After a creative break for the last month Ingo and Stefan gave great talks covering tm in greater detail after the brief introduction in February.
Ingo Feinerer: Introduction to tm
Ingo started right away with a nice bottom-up introduction covering tm’s building blocks like Sources, Readers and Corpora. The creation of Document-TermMatrices was also motivated with a small clustering example for 3 documents.

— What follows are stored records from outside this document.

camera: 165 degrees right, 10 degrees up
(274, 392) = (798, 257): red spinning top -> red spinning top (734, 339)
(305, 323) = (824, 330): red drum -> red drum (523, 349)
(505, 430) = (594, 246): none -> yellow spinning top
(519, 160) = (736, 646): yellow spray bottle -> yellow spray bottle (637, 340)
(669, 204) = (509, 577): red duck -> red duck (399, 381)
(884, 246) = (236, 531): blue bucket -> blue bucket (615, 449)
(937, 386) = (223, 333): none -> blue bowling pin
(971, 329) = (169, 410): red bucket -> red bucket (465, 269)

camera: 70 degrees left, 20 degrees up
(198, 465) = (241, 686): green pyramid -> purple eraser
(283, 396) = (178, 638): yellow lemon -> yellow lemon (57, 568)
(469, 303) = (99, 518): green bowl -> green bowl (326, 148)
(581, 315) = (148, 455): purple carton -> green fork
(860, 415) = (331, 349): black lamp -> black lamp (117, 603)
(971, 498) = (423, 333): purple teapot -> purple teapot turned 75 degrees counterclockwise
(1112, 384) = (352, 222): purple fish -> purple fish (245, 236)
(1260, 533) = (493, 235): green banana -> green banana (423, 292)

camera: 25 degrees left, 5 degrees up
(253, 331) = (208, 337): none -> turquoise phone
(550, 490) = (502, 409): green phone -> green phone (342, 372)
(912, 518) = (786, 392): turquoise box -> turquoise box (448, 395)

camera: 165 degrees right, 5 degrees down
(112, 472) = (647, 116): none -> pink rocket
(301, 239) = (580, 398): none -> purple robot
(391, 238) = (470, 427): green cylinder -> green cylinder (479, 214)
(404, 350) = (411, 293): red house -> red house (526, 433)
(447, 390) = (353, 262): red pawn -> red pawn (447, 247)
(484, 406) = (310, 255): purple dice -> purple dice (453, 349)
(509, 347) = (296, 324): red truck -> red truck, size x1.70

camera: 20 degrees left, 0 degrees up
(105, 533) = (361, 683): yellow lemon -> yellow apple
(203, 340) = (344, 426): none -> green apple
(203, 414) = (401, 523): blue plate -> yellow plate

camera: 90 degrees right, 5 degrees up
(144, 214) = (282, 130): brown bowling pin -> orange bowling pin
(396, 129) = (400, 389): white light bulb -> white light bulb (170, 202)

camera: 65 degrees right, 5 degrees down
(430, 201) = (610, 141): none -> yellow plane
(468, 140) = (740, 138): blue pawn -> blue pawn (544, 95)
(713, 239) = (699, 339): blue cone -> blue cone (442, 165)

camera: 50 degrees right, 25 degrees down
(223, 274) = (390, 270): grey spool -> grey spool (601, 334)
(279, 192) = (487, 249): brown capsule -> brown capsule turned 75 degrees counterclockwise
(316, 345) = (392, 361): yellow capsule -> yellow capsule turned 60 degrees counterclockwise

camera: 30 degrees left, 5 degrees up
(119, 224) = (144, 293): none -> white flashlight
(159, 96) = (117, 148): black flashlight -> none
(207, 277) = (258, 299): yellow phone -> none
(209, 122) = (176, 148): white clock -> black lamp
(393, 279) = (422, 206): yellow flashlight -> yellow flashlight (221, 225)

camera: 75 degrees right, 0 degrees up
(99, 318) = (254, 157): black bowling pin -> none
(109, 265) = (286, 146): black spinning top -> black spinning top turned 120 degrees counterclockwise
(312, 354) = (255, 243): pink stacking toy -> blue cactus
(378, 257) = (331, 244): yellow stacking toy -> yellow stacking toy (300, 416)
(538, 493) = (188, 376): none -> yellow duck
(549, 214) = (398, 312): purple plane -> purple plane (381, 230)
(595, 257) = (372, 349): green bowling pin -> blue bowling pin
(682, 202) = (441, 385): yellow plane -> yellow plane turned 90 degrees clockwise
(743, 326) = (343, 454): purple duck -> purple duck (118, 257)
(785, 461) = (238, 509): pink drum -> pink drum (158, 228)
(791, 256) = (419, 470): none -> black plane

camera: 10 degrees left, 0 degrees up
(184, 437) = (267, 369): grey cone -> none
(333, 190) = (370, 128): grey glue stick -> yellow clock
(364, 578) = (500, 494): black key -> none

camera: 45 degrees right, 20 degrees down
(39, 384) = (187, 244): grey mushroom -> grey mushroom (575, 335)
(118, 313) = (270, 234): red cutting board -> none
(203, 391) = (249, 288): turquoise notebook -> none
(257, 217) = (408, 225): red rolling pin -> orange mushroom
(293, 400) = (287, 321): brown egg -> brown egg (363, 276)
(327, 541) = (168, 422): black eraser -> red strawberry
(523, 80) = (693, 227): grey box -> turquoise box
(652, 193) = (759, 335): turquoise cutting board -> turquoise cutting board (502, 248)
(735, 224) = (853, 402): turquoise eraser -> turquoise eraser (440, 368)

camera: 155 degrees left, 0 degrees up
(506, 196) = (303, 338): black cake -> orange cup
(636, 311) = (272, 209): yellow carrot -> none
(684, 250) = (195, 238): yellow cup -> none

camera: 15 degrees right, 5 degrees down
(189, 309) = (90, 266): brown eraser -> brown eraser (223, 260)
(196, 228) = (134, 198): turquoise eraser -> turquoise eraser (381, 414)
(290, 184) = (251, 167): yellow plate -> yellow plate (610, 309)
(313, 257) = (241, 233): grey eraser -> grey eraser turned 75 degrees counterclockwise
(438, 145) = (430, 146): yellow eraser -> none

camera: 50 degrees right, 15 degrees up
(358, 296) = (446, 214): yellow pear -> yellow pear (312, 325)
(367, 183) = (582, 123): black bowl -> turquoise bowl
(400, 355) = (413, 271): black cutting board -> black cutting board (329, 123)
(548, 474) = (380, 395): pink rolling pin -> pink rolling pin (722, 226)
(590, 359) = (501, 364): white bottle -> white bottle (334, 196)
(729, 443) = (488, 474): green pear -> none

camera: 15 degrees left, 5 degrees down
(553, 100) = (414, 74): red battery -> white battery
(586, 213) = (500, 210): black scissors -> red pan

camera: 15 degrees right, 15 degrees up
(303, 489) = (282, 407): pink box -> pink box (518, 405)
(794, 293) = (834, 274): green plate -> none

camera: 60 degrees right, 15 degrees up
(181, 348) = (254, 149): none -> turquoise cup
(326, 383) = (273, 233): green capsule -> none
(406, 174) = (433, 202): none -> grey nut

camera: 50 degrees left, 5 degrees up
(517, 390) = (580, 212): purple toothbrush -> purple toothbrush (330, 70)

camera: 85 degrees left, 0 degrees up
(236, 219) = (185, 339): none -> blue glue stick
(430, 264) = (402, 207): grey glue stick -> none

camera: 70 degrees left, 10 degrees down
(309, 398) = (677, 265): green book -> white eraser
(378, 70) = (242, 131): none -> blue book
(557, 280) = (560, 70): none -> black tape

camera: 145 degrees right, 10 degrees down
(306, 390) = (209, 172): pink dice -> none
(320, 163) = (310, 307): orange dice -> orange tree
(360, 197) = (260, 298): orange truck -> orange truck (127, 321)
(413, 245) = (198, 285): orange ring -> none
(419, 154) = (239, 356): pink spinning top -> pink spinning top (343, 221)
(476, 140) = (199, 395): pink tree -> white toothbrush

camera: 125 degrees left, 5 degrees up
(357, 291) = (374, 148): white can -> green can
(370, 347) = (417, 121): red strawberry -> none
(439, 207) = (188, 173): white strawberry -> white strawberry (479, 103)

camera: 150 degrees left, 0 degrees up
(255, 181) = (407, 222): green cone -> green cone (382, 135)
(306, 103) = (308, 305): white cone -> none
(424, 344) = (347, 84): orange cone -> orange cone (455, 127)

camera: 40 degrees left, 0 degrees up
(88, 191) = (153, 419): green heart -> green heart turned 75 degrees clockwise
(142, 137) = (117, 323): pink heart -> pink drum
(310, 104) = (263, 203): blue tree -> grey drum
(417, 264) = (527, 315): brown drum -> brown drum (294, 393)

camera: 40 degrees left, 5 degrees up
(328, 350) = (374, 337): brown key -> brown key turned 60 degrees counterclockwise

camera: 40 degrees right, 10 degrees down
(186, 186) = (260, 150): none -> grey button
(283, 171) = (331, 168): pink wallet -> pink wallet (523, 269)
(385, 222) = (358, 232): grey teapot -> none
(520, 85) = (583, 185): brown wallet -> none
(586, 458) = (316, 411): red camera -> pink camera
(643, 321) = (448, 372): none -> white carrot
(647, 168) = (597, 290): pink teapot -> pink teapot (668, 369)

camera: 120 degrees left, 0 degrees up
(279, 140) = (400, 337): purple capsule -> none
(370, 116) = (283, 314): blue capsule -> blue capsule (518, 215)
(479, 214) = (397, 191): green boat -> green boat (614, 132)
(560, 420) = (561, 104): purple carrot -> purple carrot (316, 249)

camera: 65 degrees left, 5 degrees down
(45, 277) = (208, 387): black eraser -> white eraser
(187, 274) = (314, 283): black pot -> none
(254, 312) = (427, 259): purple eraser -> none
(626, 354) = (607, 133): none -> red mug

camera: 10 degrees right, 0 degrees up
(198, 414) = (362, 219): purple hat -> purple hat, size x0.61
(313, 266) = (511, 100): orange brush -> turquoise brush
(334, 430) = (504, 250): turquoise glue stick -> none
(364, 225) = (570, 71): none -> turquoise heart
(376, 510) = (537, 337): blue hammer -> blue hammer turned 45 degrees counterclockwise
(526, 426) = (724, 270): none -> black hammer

The word cloud shown above was created from the tm package vignette as follows:
library(tm) library(wordcloud) uri <- sprintf("file://%s", system.file(file.path("doc", "tm.pdf"), package = "tm")) stopifnot(all(file.exists(Sys.which(c("pdfinfo", "pdftotext"))))) corp <- Corpus(URISource(uri), readerControl = list(reader = readPDF)) tmvignette <- paste(content(corp[]), collapse = "\n") vigclean <- stripWhitespace(removePunctuation(removeNumbers(tmvignette))) vigclean <- removeWords(vigclean, stopwords()) wordcloud(vigclean)
Stefan Theussl: Text Mining with Hadoop
Stefan gave a solution to the problem when things (i.e. text corpora) get big using a set of Hadoop R-packages he created in collaboration with Ingo.